E, confesso-vos que a conheci e, por isso mesmo escrevo esta crónica. Centelha não queria fazer uso das suas capacidades andantes, pedonais, digamos assim. Ela queria cantar! Ser uma artista de fado.

Como todos sabemos, centopeias e fadistas não são sinónimo de consonância. Mas, como todos sabemos também, há um dia em que as coisas se alteram e nas mãos de um grilo como eu, há um mundo que pula e avança. Diriam os poetas, diria eu...

Quem poderia e poderá negar o sonho a uma centopeia de cantar o fado? Podia, claro, fazer o sapateado e ser feliz! Cem vezes feliz!!!

Não era. O criador tinha-lhe dado patas... muitas. Não lhe tinha dado voz.

Centelha sabia que não queria ser mais uma centopeia. Entrar no ballet de sapateado não era para si. Eu bem a entendo! Sendo eu grilo e vivendo numa toca, amedrontado de encontrar uma centopeia... penso que cem pés fazem a diferença. Eu tenho muito menos, mas tenho voz. Não se deixem iludir pelo meu cri cri! Somos todos muito mais do que as imagens transparecem de nós.

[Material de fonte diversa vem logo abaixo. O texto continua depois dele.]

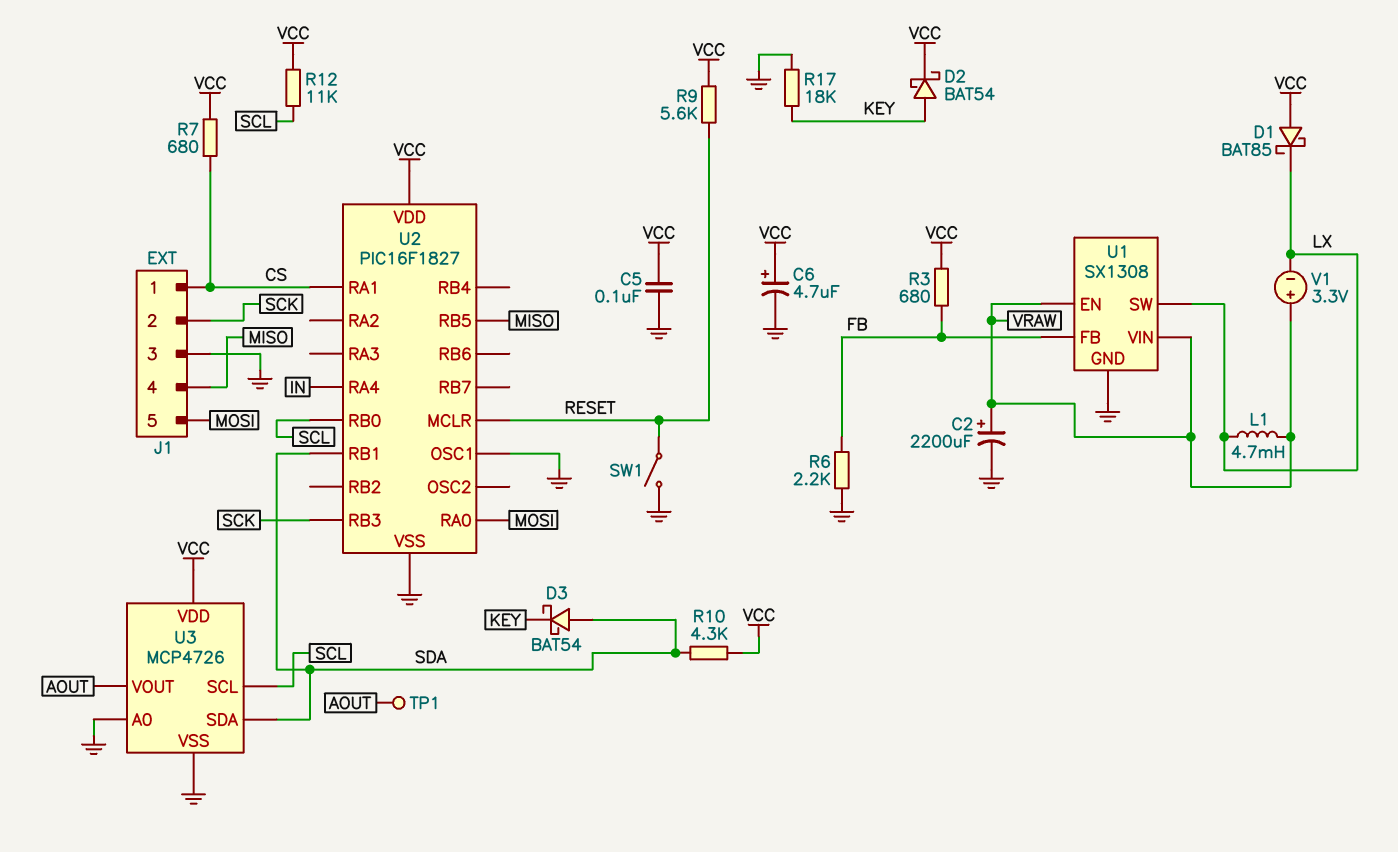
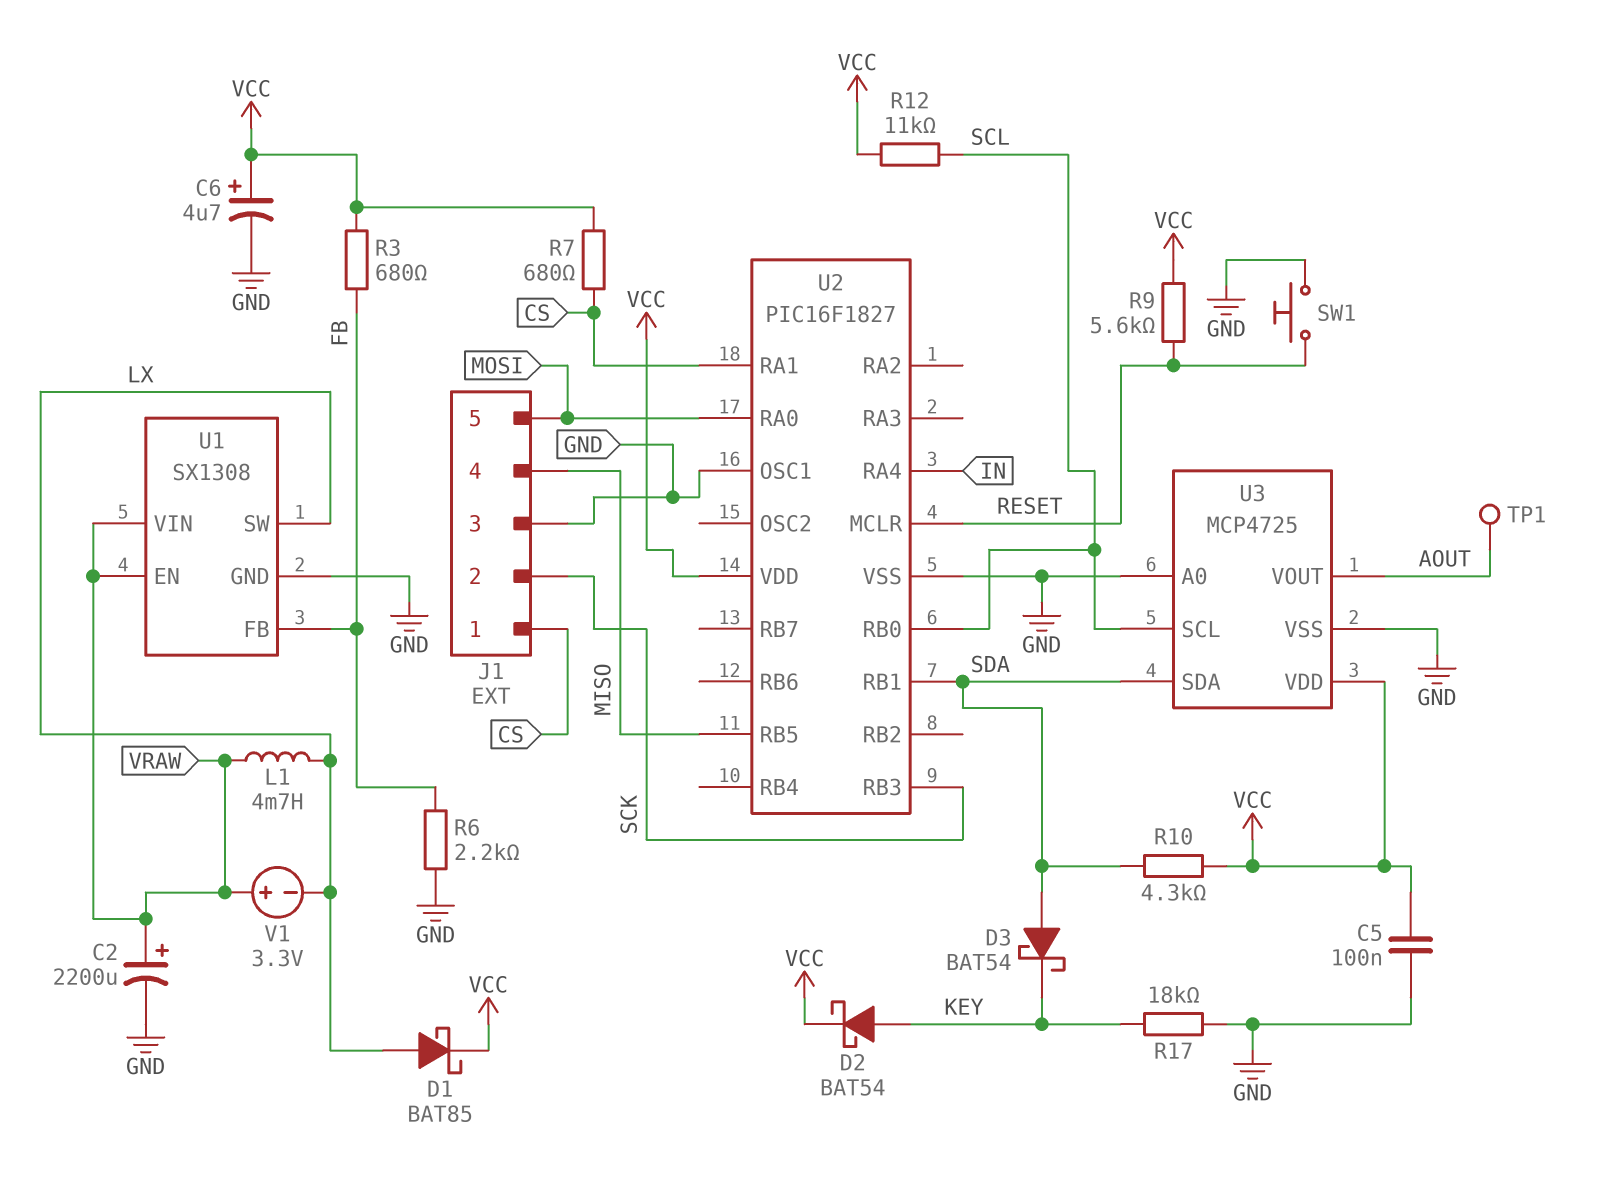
D1: schottky BAT85 (A VCC, K LX) -> schottky BAT85 (A LX, K VCC)
SW1: switch (GND, RESET) -> button (GND, RESET)
U3: MCP4726 -> MCP4725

Ora bem, num encontro em Albernoa, promovido pelas redes sociais dos rastejantes e insectos, e são tantas... encontramos um ponto de convergência! Ambos tínhamos talento... eu, grilo, sapateava melhor do que a Centelha e ela, por incrível que pareça, cantava melhor do que eu!

Decidimos de imediato concorrer ao the Voice Umderground ou rastejante... e lá fomos... um grilo a fazer de Fred Astaire e uma

Centopeia melhor que Maria Callas! Escusado que será dizer que arrumámos as rãs a cantar a despique, os corvos a heavy metal e o

Rouxinol faduncho!

 

Foi um dia bom!

E o prémio foi um par de patins para ambos...

A centelha precisou de mais do

Que eu...

Mas tirando isso, cantava muito bem!